Because the increases in transporter expression caused by both dbcAMP and neurons correlated with a dramatic change in morphology of the astrocyte, it seemed possible that the effects are mediated by a common signaling pathway. To address this possibility, the effects of PKA antagonists and dbcAMP on GLT-1 and GLAST expression were examined in cocultures. Three different PKA antagonists had no significant effect on the increase in transporter expression caused by neurons, but the effects of neurons and dbcAMP on GLT-1 expression were not additive. These observations suggest that the effect of neurons is not mediated by activation of PKA but that neurons and dbcAMP activate signaling pathways that converge to increase steady state levels of GLT-1 protein. In contrast to the effects on GLT-1, the effects of dbcAMP and neurons on GLAST expression were additive, suggesting that the regulations of GLT-1 and GLAST differ in this system.

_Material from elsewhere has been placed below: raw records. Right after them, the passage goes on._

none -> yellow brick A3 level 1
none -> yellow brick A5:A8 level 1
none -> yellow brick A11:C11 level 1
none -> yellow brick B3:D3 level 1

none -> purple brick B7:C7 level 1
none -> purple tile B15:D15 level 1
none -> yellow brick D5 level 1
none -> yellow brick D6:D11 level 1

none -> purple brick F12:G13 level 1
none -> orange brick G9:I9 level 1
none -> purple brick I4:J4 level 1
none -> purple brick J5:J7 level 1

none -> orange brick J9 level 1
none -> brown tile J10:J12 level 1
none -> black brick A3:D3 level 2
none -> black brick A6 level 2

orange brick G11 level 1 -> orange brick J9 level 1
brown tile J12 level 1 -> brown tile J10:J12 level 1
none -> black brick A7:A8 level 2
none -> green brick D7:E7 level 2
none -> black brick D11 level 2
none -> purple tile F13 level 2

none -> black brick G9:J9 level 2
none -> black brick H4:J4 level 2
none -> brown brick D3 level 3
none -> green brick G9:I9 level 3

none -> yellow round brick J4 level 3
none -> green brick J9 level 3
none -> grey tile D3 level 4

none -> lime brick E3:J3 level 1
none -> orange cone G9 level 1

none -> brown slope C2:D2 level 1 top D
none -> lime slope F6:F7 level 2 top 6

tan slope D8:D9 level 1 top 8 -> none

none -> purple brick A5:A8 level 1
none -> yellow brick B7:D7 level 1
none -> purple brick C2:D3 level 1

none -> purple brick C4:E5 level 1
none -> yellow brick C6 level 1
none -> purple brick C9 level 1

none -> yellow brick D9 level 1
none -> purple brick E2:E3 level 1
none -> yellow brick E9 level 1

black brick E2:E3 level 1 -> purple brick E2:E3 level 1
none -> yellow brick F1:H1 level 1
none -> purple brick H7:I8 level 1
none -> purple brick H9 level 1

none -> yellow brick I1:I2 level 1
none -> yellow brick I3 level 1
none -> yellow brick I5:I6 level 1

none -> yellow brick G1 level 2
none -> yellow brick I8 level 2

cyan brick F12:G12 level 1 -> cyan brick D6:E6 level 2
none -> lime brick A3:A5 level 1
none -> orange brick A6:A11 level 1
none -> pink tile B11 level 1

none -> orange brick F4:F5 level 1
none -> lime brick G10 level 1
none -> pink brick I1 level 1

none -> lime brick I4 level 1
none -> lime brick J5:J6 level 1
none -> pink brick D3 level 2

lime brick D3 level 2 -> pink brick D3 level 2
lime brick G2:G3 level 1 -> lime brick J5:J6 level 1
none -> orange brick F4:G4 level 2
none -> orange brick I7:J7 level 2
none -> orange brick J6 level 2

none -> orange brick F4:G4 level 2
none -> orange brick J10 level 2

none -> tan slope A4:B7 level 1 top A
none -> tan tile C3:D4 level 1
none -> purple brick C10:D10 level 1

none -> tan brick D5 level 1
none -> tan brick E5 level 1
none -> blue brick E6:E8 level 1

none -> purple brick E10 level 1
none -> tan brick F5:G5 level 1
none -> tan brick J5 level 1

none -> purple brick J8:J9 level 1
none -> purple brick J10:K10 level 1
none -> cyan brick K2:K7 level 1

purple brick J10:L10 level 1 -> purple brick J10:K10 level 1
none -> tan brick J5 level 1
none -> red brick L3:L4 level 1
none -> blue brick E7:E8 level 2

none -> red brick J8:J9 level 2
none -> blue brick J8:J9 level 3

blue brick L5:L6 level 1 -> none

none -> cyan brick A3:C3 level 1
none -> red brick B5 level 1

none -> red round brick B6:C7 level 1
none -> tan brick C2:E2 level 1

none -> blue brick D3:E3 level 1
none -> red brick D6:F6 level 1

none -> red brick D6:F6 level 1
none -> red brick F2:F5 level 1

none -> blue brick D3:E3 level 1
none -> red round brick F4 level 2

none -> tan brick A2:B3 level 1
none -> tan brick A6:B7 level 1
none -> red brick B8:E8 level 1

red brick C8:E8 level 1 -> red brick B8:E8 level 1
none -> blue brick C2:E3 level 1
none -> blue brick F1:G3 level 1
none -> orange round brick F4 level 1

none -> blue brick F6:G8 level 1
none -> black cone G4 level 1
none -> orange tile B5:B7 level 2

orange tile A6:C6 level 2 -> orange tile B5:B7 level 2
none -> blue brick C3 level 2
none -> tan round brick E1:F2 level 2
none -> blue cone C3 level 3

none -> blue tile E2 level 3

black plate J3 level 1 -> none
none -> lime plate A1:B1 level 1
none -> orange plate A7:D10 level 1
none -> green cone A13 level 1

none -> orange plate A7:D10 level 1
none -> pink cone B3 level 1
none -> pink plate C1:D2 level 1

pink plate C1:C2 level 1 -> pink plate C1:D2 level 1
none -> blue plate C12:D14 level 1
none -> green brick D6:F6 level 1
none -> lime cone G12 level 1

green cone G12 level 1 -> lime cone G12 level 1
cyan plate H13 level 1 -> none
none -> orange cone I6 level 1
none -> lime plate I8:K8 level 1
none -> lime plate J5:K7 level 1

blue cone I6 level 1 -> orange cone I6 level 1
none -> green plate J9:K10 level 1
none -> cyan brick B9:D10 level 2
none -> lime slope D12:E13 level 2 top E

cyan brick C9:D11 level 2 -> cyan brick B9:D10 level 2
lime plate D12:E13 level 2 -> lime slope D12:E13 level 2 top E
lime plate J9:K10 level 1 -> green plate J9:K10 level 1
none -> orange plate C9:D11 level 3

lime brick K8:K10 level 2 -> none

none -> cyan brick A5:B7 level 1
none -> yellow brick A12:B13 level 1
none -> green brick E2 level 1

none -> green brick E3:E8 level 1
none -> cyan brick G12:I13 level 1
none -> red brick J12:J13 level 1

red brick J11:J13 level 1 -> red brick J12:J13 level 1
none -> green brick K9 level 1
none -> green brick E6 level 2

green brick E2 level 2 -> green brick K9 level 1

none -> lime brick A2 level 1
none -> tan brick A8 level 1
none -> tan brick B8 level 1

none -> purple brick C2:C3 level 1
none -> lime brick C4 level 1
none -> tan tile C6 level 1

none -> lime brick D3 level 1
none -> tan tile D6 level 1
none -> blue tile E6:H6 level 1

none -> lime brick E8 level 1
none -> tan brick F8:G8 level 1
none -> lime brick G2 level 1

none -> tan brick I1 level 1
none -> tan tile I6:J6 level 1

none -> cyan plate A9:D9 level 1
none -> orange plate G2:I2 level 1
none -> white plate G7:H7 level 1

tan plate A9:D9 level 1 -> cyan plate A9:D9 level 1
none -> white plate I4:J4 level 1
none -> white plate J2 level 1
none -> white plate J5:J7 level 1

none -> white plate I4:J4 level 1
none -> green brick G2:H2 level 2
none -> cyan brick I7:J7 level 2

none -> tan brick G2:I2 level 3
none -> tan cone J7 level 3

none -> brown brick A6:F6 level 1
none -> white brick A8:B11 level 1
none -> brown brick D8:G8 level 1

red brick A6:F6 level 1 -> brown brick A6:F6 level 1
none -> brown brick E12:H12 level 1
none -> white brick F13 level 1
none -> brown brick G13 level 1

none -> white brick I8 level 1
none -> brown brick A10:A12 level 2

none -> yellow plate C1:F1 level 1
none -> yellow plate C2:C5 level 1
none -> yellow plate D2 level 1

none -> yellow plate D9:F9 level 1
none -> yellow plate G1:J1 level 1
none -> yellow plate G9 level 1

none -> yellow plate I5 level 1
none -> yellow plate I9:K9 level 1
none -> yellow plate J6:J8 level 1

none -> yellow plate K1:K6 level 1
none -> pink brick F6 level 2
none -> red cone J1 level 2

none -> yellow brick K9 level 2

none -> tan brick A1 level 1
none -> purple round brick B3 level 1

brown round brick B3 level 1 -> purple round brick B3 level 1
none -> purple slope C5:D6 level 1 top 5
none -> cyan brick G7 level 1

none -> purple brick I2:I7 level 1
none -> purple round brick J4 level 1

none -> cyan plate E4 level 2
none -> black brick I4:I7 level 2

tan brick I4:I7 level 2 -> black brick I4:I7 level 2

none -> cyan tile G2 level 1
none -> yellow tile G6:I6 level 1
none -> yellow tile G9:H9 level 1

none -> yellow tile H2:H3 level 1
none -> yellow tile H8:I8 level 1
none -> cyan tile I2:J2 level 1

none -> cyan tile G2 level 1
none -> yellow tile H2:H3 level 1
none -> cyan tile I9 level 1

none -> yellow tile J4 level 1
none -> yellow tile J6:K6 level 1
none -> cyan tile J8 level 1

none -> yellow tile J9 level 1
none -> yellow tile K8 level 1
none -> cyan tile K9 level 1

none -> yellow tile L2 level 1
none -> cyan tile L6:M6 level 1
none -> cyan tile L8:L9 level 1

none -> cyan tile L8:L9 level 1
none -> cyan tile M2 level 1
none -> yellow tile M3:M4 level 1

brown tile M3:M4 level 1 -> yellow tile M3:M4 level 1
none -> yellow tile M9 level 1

Several early in vivo studies demonstrated that lesioning of glutamatergic projections results in decreased expression of glutamate transport in the target area (for a review, see Robinson and Dowd, 1997). The simplest interpretation of this result is that glutamate transporters are present on the presynaptic nerve terminal. Although not widely discussed, the alternative explanation is that the loss of the nerve terminal results in decreased expression of glutamate transport in the surrounding astrocytes. In the current study, high concentrations of glutamate or NMDA caused a decrease in GLT-1 expression in cocultures of neurons and astrocytes, and as expected, these treatments killed all of the neurons in these cultures. Because there is little evidence for expression of functional NMDA receptors on astrocytes, we interpret these data as indicating that neurons not only induce protein expression of GLT-1 in astrocytes but also are required to maintain expression of GLT-1. Killing the neurons increased GLAST expression. Recent studies have shown that lesions that destroy identified excitatory (cortical) inputs to the striatum are accompanied by decreases in GLT-1 and GLAST protein levels (Ginsberg et al., 1995). This demonstrates that the neuronal dependence of glial glutamate transporter expression occurs both in vivo and in vitro.

In summary, we present evidence that GLT-1 and GLAST expression in astrocytes is regulated by cAMP analogs and neurons; a similar report of these observations was accepted while the current study was first under review (Swanson et al., 1997). The time courses for these changes and the mechanisms involved in this regulation were examined. The increases in both GLAST and GLT-1 were relatively slow processes requiring several days. We demonstrated that GLT-1 and GLAST were present at the cell surface in dbcAMP-treated astrocytes but found little evidence that GLT-1 was functional in this system. We demonstrated that neurons release a diffusible molecule that regulates GLT-1 expression. Although PKA antagonists did not block the effects of neurons, the effects of neurons and dbcAMP were not additive, suggesting that dbcAMP and neurons regulate GLT-1 expression by converging signaling pathways. Finally, we demonstrated that killing neurons in vitro causes loss of GLT-1 expression. Given the demonstrated importance of GLT-1 for excitatory amino acid physiology and pathology (Tanaka et al., 1997), this loss of GLT-1 expression may contribute to neurodegenerative processes such as amyotrophic lateral sclerosis and Alzheimer's disease. In these neurodegenerative diseases, a decrease in GLT-1 protein and/or a decrease in glutamate transport has been reported (for original citations, see Gegelashvili and Schousboe, 1997). If the factor responsible for regulating GLT-1 expression is not specific for glutamatergic neurons, a loss of GLT-1 expression in neurodegenerative diseases of nonglutamatergic neurons may result in increased vulnerability of the remaining neurons to an excitotoxic insult.